Il avait trente cinq ans je crois, quand je l’ai connu. Et moi cinq. C’était donc déjà un vieux monsieur, à mes yeux d’enfant. Pourquoi je l’ai aimé tout de suite ? J’allais voir ma cousine chez elle, dans sa rue. Nous avions le même âge et nous nous considérions comme frère et sœur. Elle est partie il y a quelques années, à la suite d’un banal accident de bicyclette. Elle me manque toujours. C’est elle qui m’a mené à lui. Il habitait en face de sa maison. Un jour, pour l’amuser – et j’étais présent – il avait tendu une ficelle au travers de sa cour. Il y avait fixé un lustre en tôle blanche et accrochée une ampoule. Cela faisait rire ma cousine « Ça va pas marcher, criait-elle, ça va pas s’allumer, il n’y a pas d’électricité dans ton fil », et il riait avec elle. « Non, elle ne s’allumera pas, mais elle est là, tu peux la regarder au moins, et puis nous sommes en plein jour ! » expliqua-t-il goguenard.
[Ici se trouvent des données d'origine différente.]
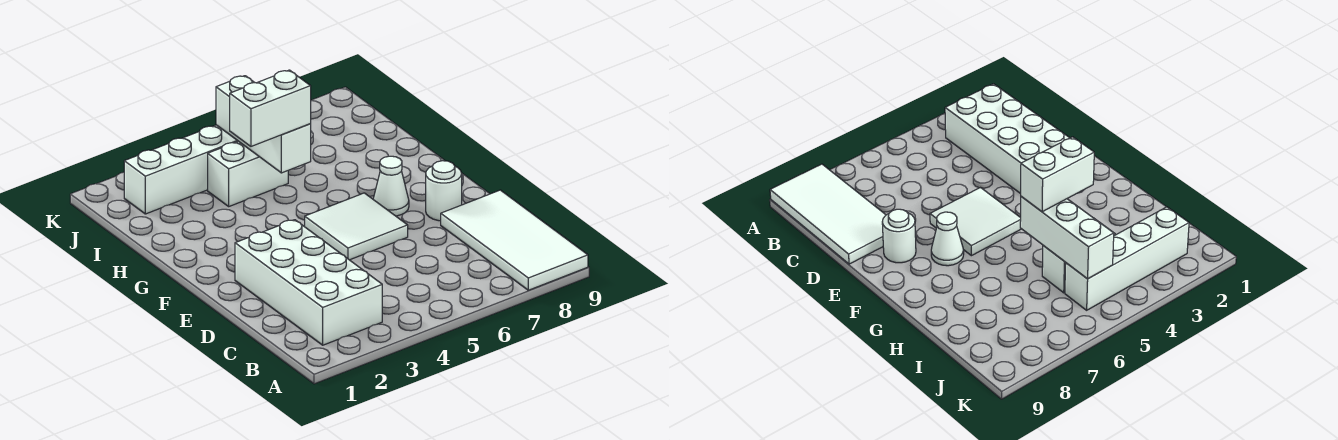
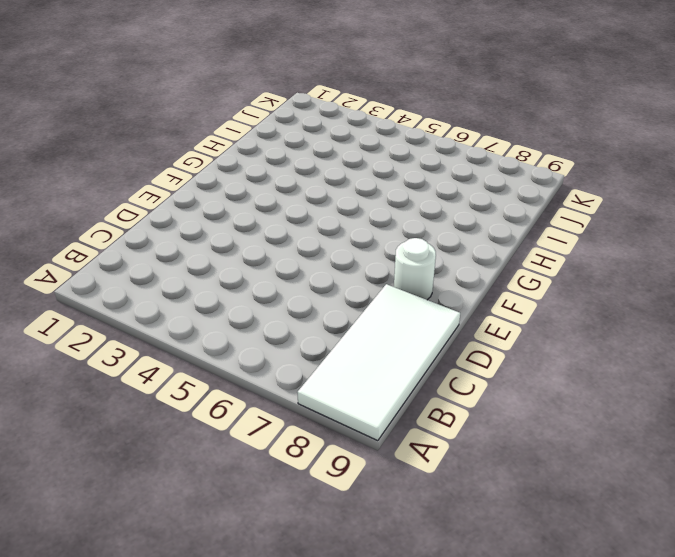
none -> white brick B2:E3 level 1
none -> white tile E5:F6 level 1

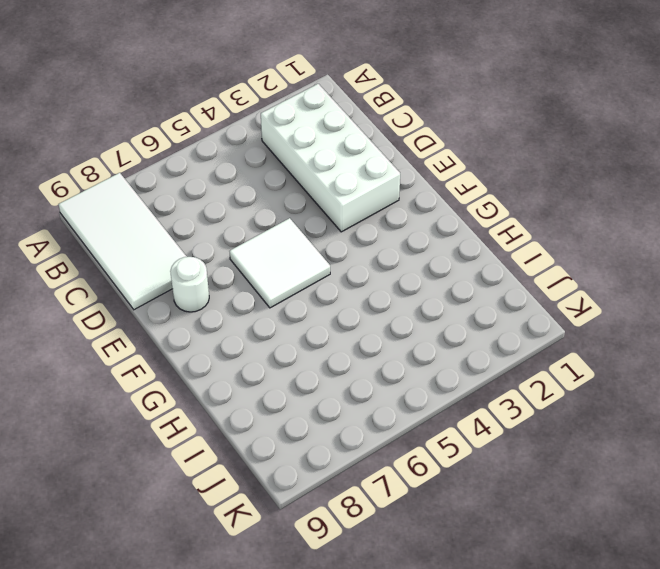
none -> white cone F7 level 1
none -> white brick I4:I5 level 1

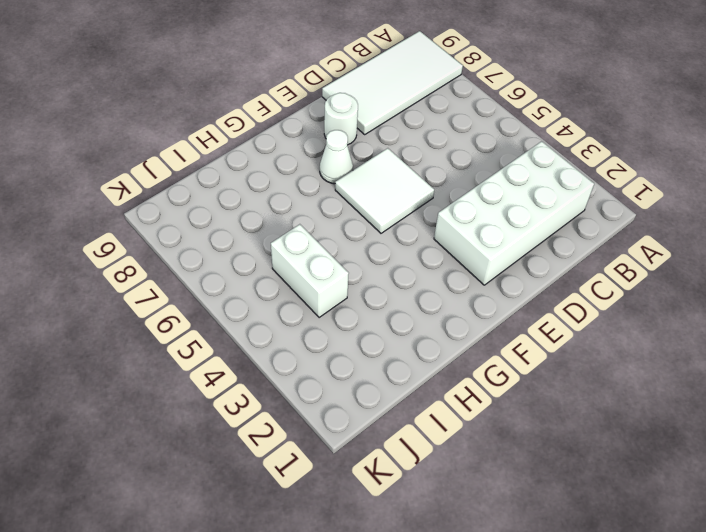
none -> white brick J2:J5 level 1
none -> white brick H5:J5 level 2

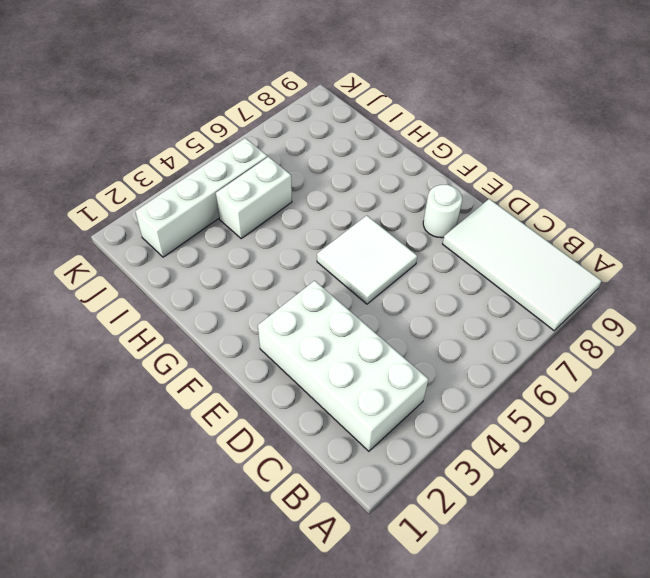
none -> white cone F7 level 1
none -> white brick H5:J5 level 2

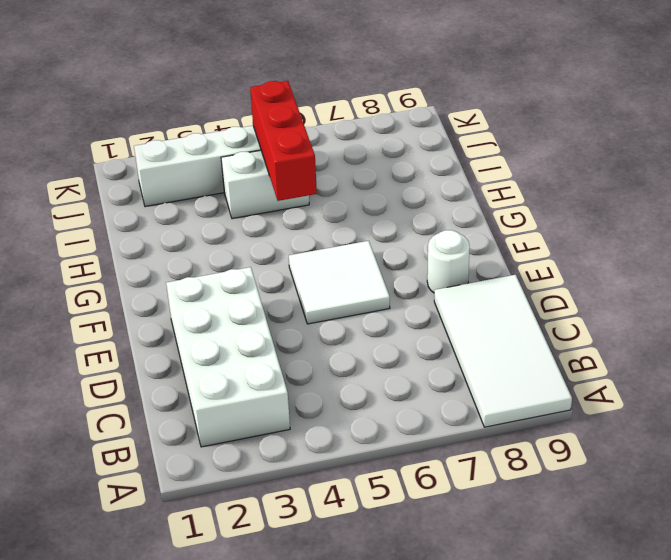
red brick H5:J5 level 2 -> white brick H5:J5 level 2
none -> white cone F7 level 1
none -> white brick H4:H5 level 3

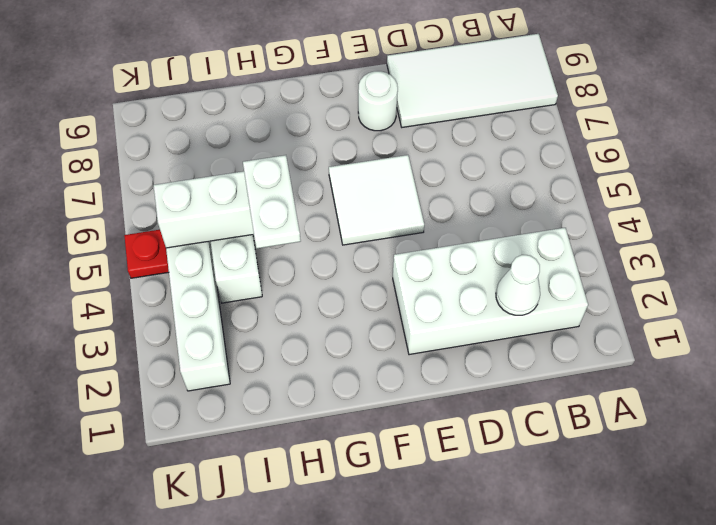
white cone C2 level 2 -> white cone F7 level 1
white plate H4:H5 level 3 -> white brick H4:H5 level 3
red plate K5 level 1 -> none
L’ampoule tomba et se fracassa en mille morceaux sur une pierre. Les petits éclats avaient des reflets moirés sous l’effet du soleil. « Aïe, dit-il, elle est cassée. Tu as vu les belles couleurs. C’est beau mais dangereux. Ça peut couper ! » Il balaya posément les restes de l’ampoule et les jeta à la poubelle. Puis il s’en fut chercher une nouvelle ampoule et l’installa à la place de l’ancienne, tout aussi inutile. Il en fit un jeu pour nous, pendant une bonne heure. « Tu vois, ça ne sert à rien, mais c’est là ! Et quand il n’y en a plus, il y en a encore » J’ai mis des années à comprendre tout cela. Car je l’ai revu souvent et aussi souvent nous avons parlé. Je viendrai de temps en temps raconter les paroles du vieux monsieur. Mais ce sera dans le désordre, comme les souvenirs remonteront.